Una gestione mafiosa sui parcheggi a Bagnoli e Coroglio. Le mani dei clan nelle zone della movida. C’è anche questo particolare nell’ordinanza eseguita ieri mattina dagli uomini del Comando provinciale di Napoli a carico di sedici persone orbitanti nel clan Giannelli e Esposito-Nappi-Bitonto. Un racket che avveniva in prossimità dei locali notturni insistenti sull’area flegrea, secondo una precisa distribuzione di ruoli riservata agli associati, che provvedevano sia al controllo del regolare svolgimento delle mansioni dei parcheggiatori abusivi, da svolgersi secondo le precise indicazioni del clan, sia al controllo del territorio con la conseguente preclusione dell’intromissione nella zona a qualunque estraneo intendesse coltivare la medesima illecita attività. I clan provvedevano inoltre alla retribuzione dei parcheggiatori abusivi, consistente in un corrispettivo in denaro fisso, giornaliero o settimanale, od anche nel pagamento di una percentuale sull’incasso (pari a 1500-2000 euro a parcheggio nelle serate di maggiore affluenza); sia, infine, ad introitare interamente i proventi incassati dagli utenti della strada dai parcheggiatori abusivi, destinati ad essere riversati nelle casse del clan.

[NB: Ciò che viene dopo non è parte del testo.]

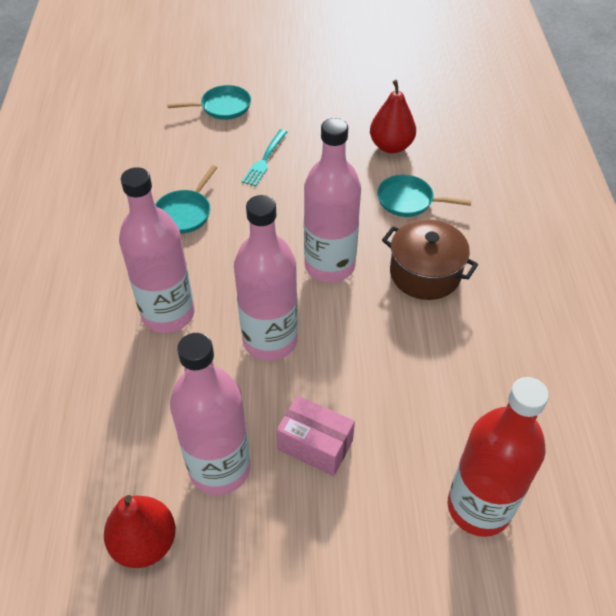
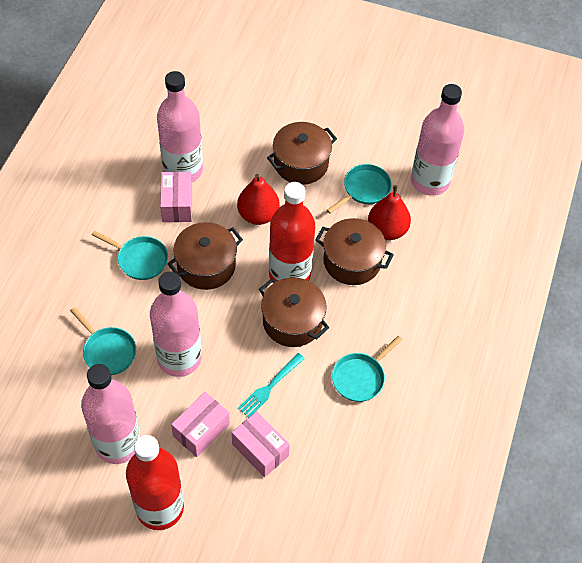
brown pot: 1 -> 4
pink box: 1 -> 3
red bottle: 1 -> 2
turquoise pan: 3 -> 4

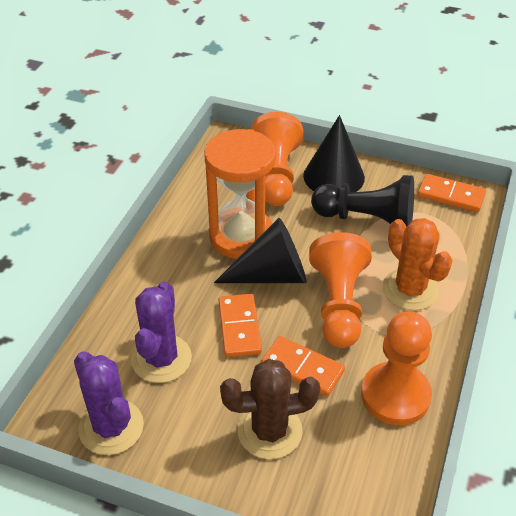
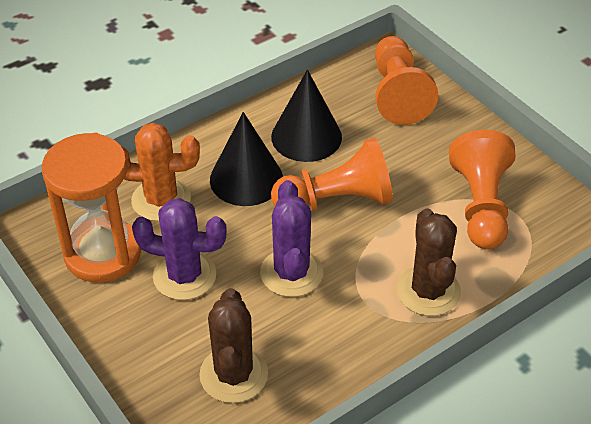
black pawn: 1 -> 0
brown cactus: 1 -> 2
orange domino: 3 -> 0

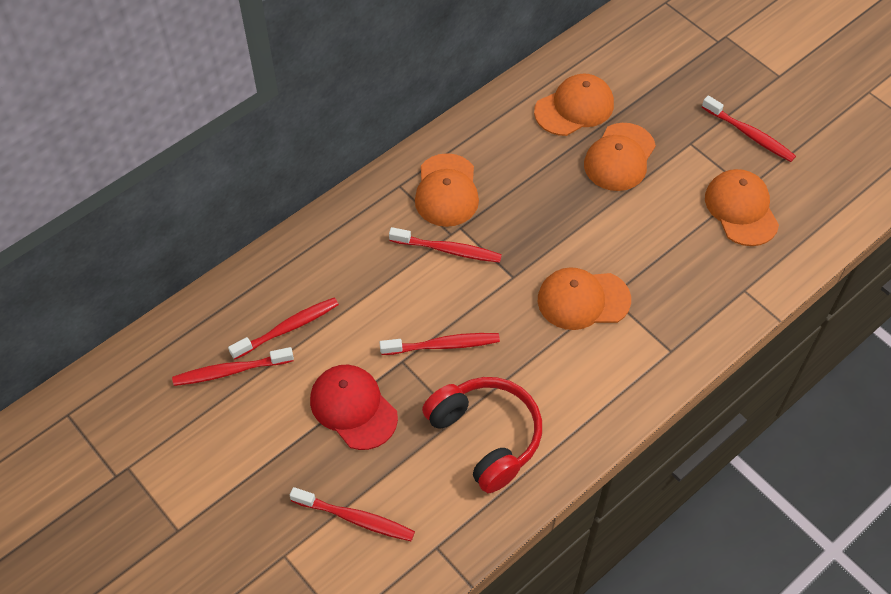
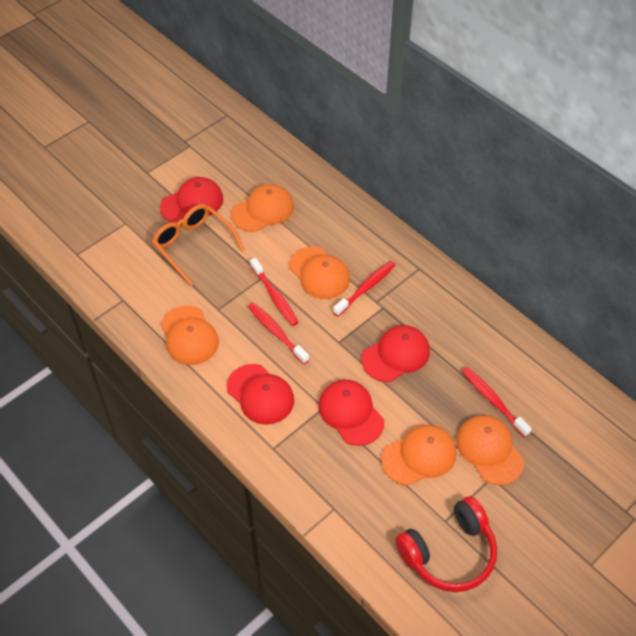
orange glasses: 0 -> 1
red cap: 1 -> 4
red toothbrush: 6 -> 4

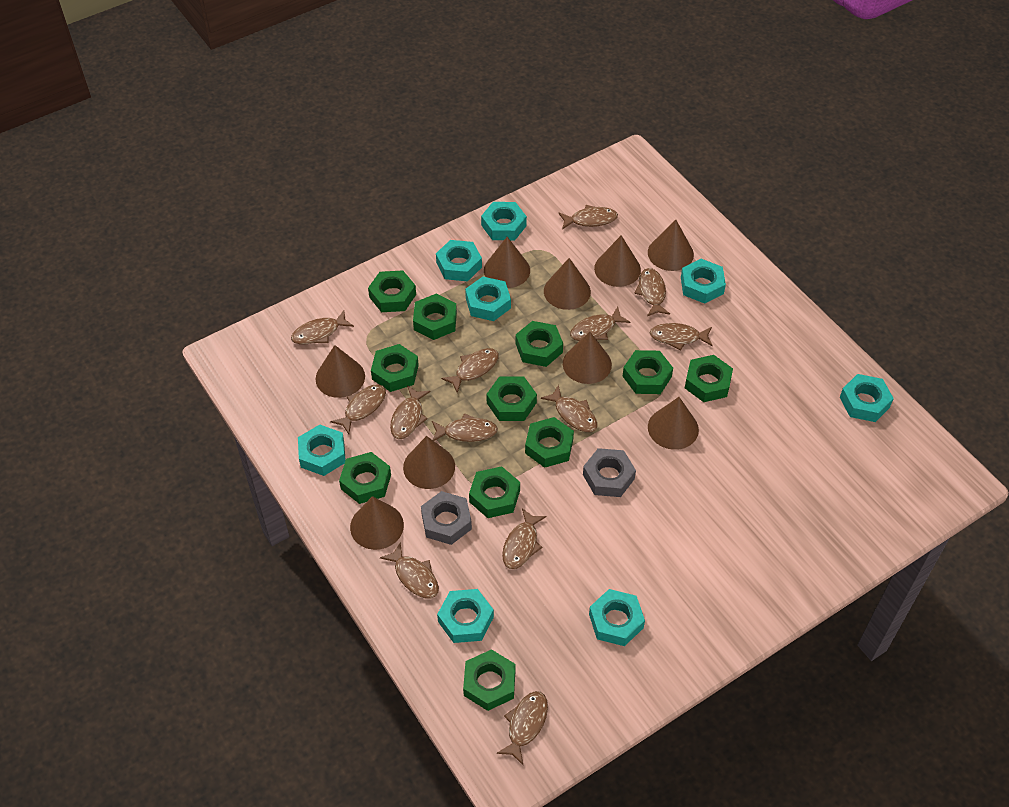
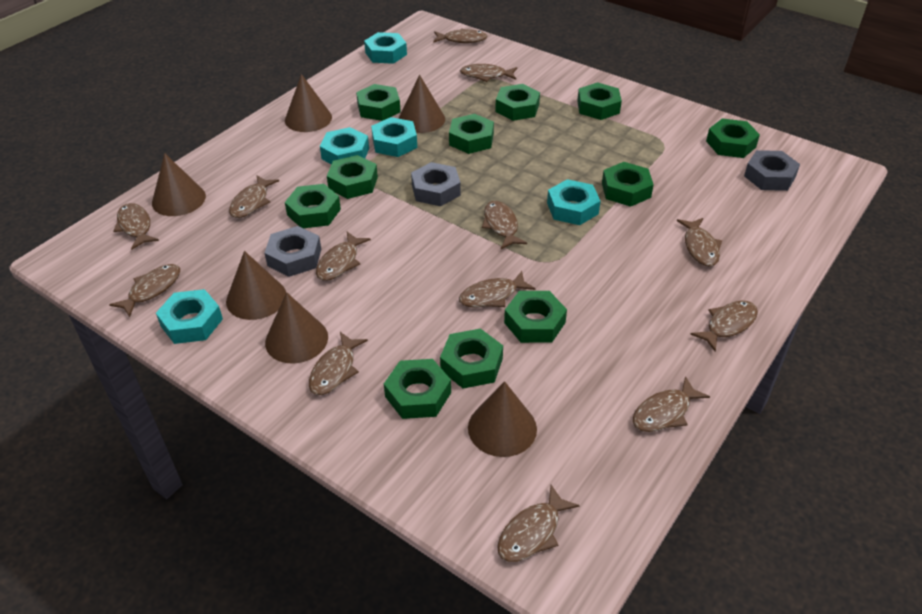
brown cone: 9 -> 6
grey nut: 2 -> 3
turquoise nut: 8 -> 5

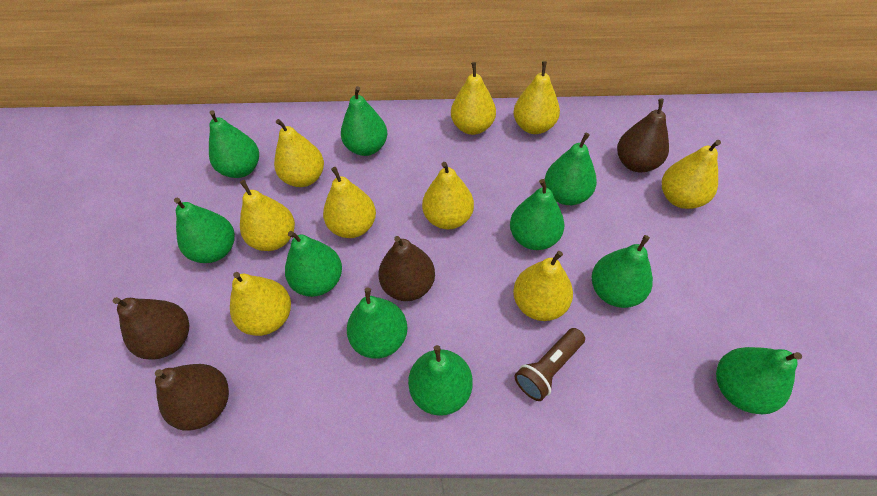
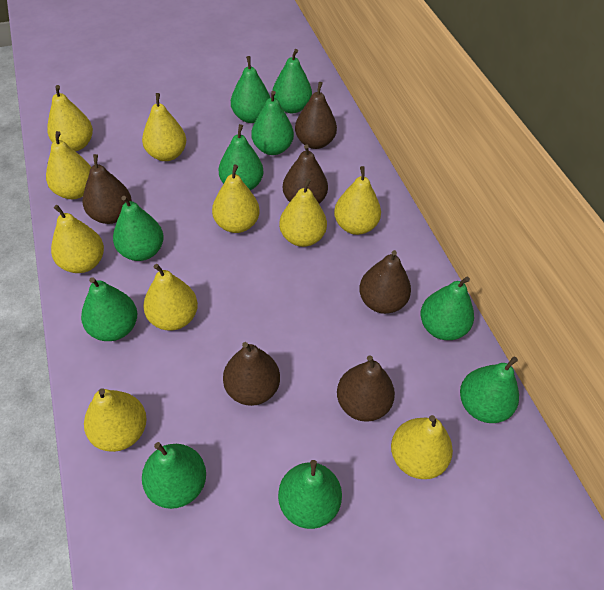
brown flashlight: 1 -> 0
brown pear: 4 -> 6
yellow pear: 9 -> 10

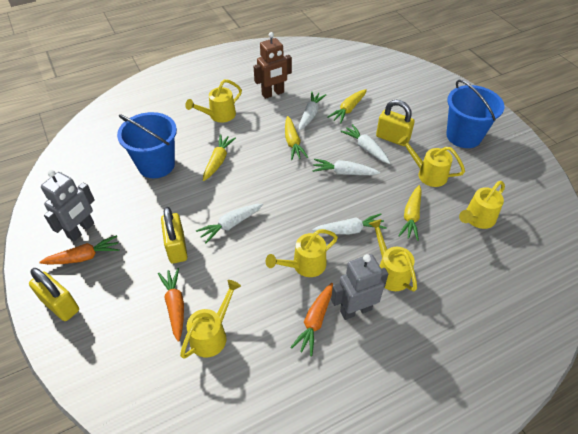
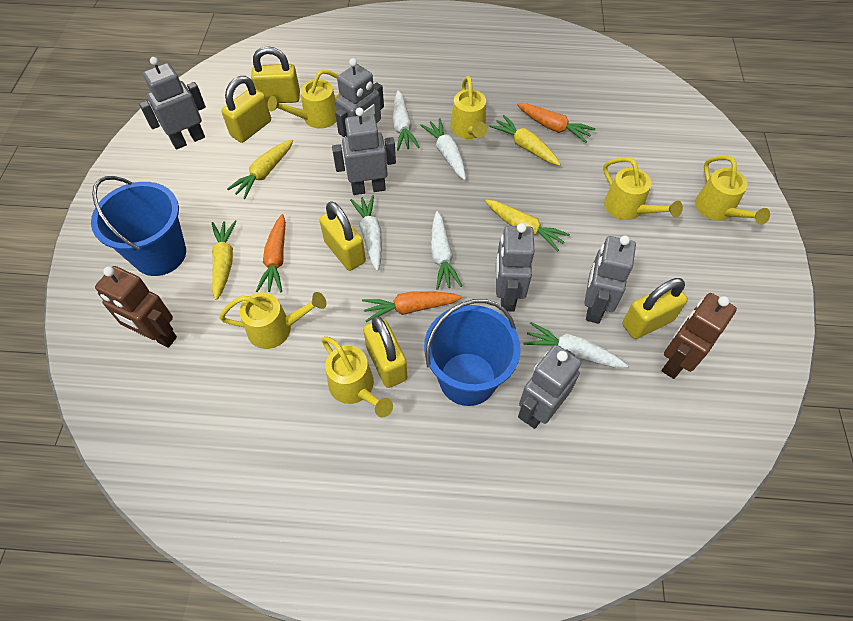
brown robot: 1 -> 2
grey robot: 2 -> 6
yellow padlock: 3 -> 5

A svelare questo sistema nel sistema il collaboratore di giustizia Gianluca Noto, ex componente del clan D’Ausilio. In un verbale del 2017 Noto spiega come funzionava il racket:«Mi sono occupato dei parcheggi abusivi già nel 2004. Chi gestiva il parcheggio doveva versare a noi D’Ausilio 2500, 3000 euro a settimana nel periodo estivo. Dopo la mia uscita dal carcere mi fu raccontato dagli stessi parcheggiatori che Giannelli non prendeva più una percentuale sugli incassi, ma attraverso i suoi uomini che erano presenti nei parcheggi a controllare, recuperava tutto l’incasso e i singoli parcheggiatori prendevano dal clan solo “la giornata” che si aggirava sui trenta, quaranta euro. Aggiungo che quando c’erano feste vicino allo scasso sullo stradone dove c’è un cancello oltre il quale c’è un grosso spiazzo , gli uomini di Giannelli facevano aprire il cancello dal proprietario del suolo, gdavano dei soldi e lo spazio veniva utilizzato per parcheggiare altre auto. Gli uomini di Giannelli che erano preposti al controllo dei parcheggi e alla riscossione degli incassi erano Roberto Pinto, il nipote di Giannelli, Marco Battipaglia, il fratello di Roberto Pinto e Maurizio Bitonto che è rimasto fedele a Giannelli anche quando il fratello Luigi ha rotto con Giannelli. Dopo l’arresto di Giannelli, per un breve periodo la gestione dei parcheggi è passata ai Bitonto e alla Nappi e in particolare se ne occupavano padre e figlio Pappalardo , Gennaro Marrazzo, Joseph – parente di Massimiliano Esposito – Maurizio Bitonto e Diego Iuliano».